FairPlay Canada has asked the Canadian Radio-television and Telecommunications Commission (CRTC) to begin addressing piracy in the country more directly. Exact details about the proposal are fairly general but are intended to protect the interests of everybody involved in both content creation and distribution. The group is calling for the revamping of tools which are currently utilized to combat digital theft and for greater oversight over the enforcement of piracy policies as a whole. As of this writing, the CRTC has not responded to the proposal, which was first announced on January 29th.
With regard to the detailed specifics about FairPlay Canada's request, the organization has centered the brunt of its focus on improving internet and industry oversight as it pertains to media dissemination over the web. The group has called for the creation of an agency that would operate both independently and in conjunction with CRTC, which it has dubbed the Independent Piracy Review Agency (IPRA). Generally speaking, the task of that agency would be to assist the CRTC in identifying problematic websites which are deliberately distributing pirated content and to report those to appropriate authorities or organizations. The reports could then be used by service providers in the country and the CRTC itself to prevent those sites from being accessible to residents of Canada. Oversight for the entire process would be provided by the Federal Court of Appeal. FairPlay Canada is also asking the CRTC to bring the tools used by ISPs and agencies to prevent piracy up to date. Unfortunately, no further details have been provided with regard to what that update would entail.

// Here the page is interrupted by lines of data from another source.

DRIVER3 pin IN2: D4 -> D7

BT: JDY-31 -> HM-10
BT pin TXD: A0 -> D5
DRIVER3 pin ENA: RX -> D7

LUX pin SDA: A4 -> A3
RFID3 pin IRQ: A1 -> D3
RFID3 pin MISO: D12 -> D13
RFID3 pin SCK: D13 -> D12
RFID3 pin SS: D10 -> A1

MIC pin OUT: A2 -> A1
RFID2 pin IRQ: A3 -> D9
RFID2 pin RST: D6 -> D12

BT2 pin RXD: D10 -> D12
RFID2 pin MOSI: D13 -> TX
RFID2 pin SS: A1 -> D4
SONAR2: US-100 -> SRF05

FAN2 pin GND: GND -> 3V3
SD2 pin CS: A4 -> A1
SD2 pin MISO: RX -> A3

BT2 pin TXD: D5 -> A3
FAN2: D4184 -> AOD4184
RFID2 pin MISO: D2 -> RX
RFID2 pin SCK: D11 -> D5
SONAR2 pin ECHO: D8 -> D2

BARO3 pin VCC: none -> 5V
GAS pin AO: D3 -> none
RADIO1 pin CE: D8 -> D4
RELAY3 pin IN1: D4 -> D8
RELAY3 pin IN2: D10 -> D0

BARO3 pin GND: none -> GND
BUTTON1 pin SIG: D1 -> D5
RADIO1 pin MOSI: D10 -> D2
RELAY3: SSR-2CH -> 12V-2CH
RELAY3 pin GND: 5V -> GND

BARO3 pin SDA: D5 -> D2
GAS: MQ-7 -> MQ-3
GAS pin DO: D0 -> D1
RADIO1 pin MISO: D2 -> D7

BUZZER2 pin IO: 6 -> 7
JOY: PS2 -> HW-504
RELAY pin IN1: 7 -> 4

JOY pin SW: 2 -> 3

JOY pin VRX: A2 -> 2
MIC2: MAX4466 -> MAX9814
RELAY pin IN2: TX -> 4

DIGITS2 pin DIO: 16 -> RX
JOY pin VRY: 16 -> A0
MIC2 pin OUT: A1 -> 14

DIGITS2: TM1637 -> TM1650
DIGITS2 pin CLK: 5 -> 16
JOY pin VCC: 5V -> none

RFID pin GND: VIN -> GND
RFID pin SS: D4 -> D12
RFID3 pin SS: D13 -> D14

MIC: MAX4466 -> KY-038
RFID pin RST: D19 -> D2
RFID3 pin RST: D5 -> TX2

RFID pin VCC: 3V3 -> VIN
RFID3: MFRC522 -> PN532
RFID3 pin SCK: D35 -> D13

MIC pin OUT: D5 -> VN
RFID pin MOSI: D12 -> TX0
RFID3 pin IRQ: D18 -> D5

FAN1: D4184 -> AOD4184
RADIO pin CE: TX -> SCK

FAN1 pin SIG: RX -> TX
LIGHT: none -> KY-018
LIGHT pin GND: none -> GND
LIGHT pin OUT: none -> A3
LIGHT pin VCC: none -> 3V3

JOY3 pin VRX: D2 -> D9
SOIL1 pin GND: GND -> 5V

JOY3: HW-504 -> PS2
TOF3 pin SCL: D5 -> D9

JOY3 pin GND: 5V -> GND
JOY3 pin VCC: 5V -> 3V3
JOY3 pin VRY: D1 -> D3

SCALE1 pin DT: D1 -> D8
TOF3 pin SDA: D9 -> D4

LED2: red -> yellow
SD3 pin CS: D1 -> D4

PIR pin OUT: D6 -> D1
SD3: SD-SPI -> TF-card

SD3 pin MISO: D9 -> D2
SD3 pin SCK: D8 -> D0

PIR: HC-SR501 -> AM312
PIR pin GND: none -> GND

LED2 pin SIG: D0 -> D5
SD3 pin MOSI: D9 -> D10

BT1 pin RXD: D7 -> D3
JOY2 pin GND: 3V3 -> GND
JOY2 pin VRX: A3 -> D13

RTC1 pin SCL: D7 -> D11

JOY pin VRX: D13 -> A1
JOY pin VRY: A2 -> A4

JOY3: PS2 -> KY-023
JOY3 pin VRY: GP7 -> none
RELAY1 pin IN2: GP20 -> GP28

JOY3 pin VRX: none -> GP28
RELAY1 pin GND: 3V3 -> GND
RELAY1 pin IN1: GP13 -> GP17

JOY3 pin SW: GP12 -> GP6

FairPlay Canada is comprised of more than 25 organizations and companies within the country. Unsurprisingly, many of those have more direct ties to the entertainment or associated technologies industries such as the Academy of Canadian Cinema and Television or the Alliance of Canadian Cinema, Television and Radio Artists. The proposal may have a great deal of weight behind it since it has also gained the support of several Canadian Telecoms including Bell Canada and Rogers Communications. It also isn't the first proposal of its kind to be put forward by similar coalitions, though whether or not anything it ultimately amounts to anything remains to be seen.